A Tenant in Common (TIC) property is one in which an investor owns an undivided fractional interest in an entire property and shares in the pro-rata portion of the net income, depreciation, amortization, and property appreciation. The investor receives a separate deed and title insurance for its percentage interest in the property. Each tenant in common is entitled to share with the other tenants the possession of the whole parcel and has the associated rights to a proportionate share of rents or profits from the property, to transfer the interest, and to demand a partition of the property. These rights generally provide a tenant in common many, but not all, of the benefits of sole ownership of real property.
Because TIC opportunities are often “packaged” by a sponsor with management and financing in place, TICs offer efficiencies in the identification, acquisition, financing, closing, and operating stages of real estate ownership.
TIC properties provide an opportunity for diversification, and low equity requirements that may allow smaller individual investors to invest in large institutional investment properties. But, TICs involve additional costs over the costs of direct ownership. Income generated from a TIC property can often be sheltered from tax through using depreciation and interest deductions.*
Section 1031 exchanges may include acquisition of real estate interest through Tenant in Common (TIC) ownership.
Generally, 1031 exchanges and TICs are attractive in that they allow:
1. Greater investment – Because capital gains taxes are deferred, the investor has a higher adjusted basis, creating greater leverage, than if the tax liability was paid on a current basis. This may increase the investor’s available equity for reinvestment.
2. Diversification – One large property can be exchanged into many TIC properties, offering additional asset and geographical diversification.
3. Compounding Effect – A property owner who conducts multiple 1031 exchanges and makes unrealized gains on each exchange will be able to reinvest the deferred capital gains on each subsequent exchange. A property owner who holds exchanged property until death avoids the deferred tax liability and his or her heirs inherit the property with a “stepped-up” tax basis.
4. Pricing Flexibility – An investor can experience greater pricing flexibility because the sale price of the relinquished property will not need to be inflated to cover capital gains taxes. This enables the seller to have increased flexibility with the selling price on the relinquished property without requiring the investor to contribute additional cash to defer capital gains taxes.
5. Property Life – An investor can exchange property that has reached a plateau for one that is on an upswing; an unproductive property can be exchanged for an income-producing property; a property that has been depreciated can be exchanged for a more expensive property which has more room for additional depreciation.
6. Institutional-Grade Properties – An investor can access ownership in larger commercial properties that have traditionally been accessible only to very wealthy individuals, pension funds, insurance companies, and other institutional investors. TICs may allow a client access to ownership in commercial properties that they may not otherwise be able to afford.
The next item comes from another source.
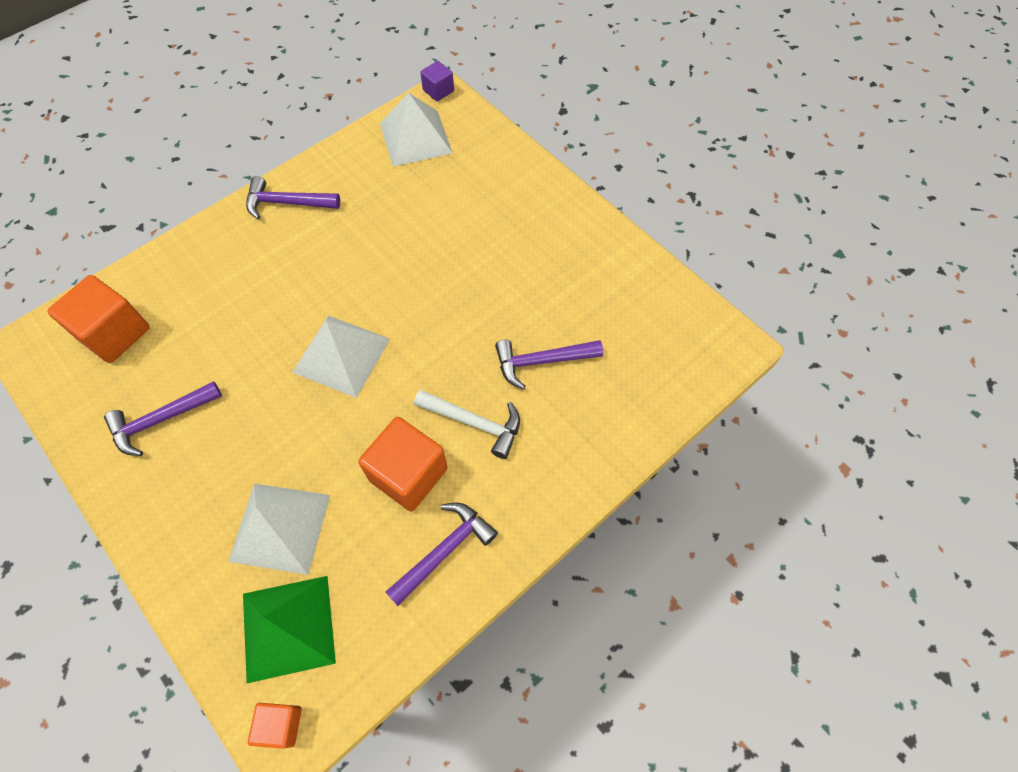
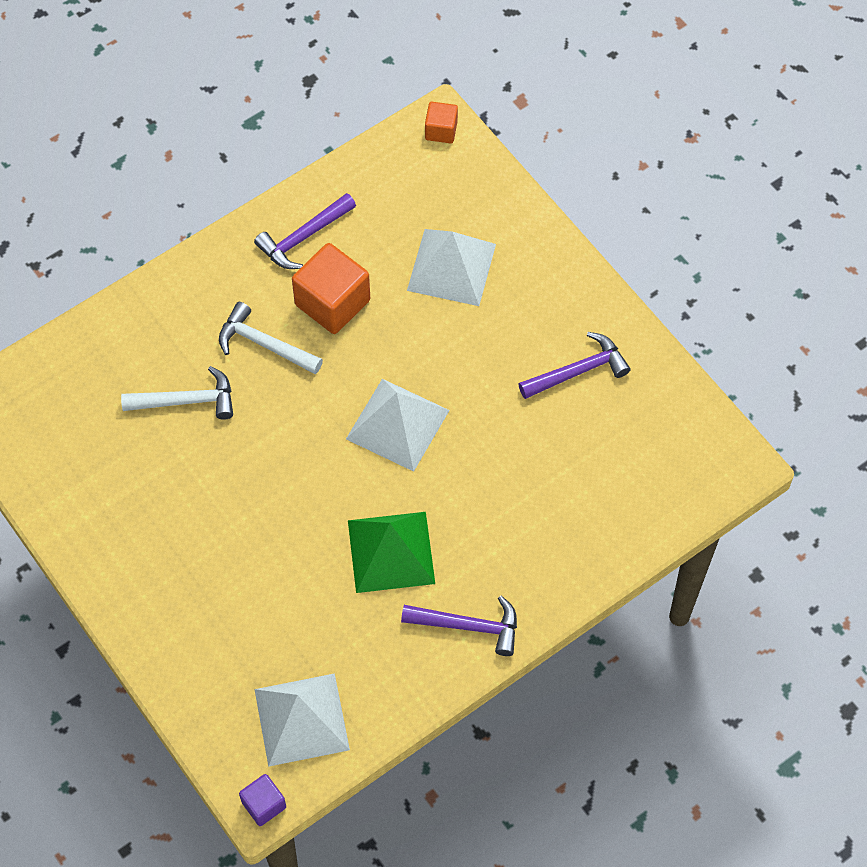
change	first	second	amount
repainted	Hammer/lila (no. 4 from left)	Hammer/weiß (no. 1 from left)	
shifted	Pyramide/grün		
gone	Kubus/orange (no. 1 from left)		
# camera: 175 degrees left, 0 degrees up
7. Access to Pre-packaged Choices – Archer has relations with sponsors who are offering properties for which they have generally already arranged financing, completed initial due diligence, and commissioned appraisals and environmental reports, prior to the property being presented to investors.
As with any investment, 1031 exchanges and TICs have certain risks:
1. Fees and Expenses – The cost to acquire a TIC interest may be more than purchasing a property outright because of additional expenses of making the property available to multiple co-owners and marketing it in the form of a private security offering, including brokerage fees, which may outweigh the benefits of tax deferral.
2. Past Performance – Past performance does not ensure or indicate future earnings, and property appreciation is not guaranteed. Principal reduction or loss may occur depending on the performance of the underlying real estate.
3. Tax Status – The1031 exchange program through a TIC is a structured investment based on Revenue Procedure 2002-22; current applicable laws may not remain in effect. If laws are changed, or if the IRS determines that the requirements of Section 1031 have not been met, there is a possibility of other ramifications such as back pay under different tax provisions, and immediate tax liabilities, including tax penalties.
4. Real Estate Risks – TIC interests are direct investments in real estate and are subject to all risks of owning, operating and disposing of real estate. Results from investing in real estate vary through cyclical economic times.
5. Reliance Upon Others – An investor purchasing TIC interests relies upon the sponsor and property manager to make day-to-day decisions related to the property. Other decisions may require unanimous approval from co-tenants.
6. Illiquidity – A TIC interest is an investment in real estate, subject to a tenants-in-common agreement, and is an illiquid investment. There is currently no established secondary market for the resale of TIC interests.
7. Suitability – TIC investments may not be suitable for all 1031 exchange investors.
8. Conflicts of Interest – Conflicts of interest may exist that could adversely affect the investment.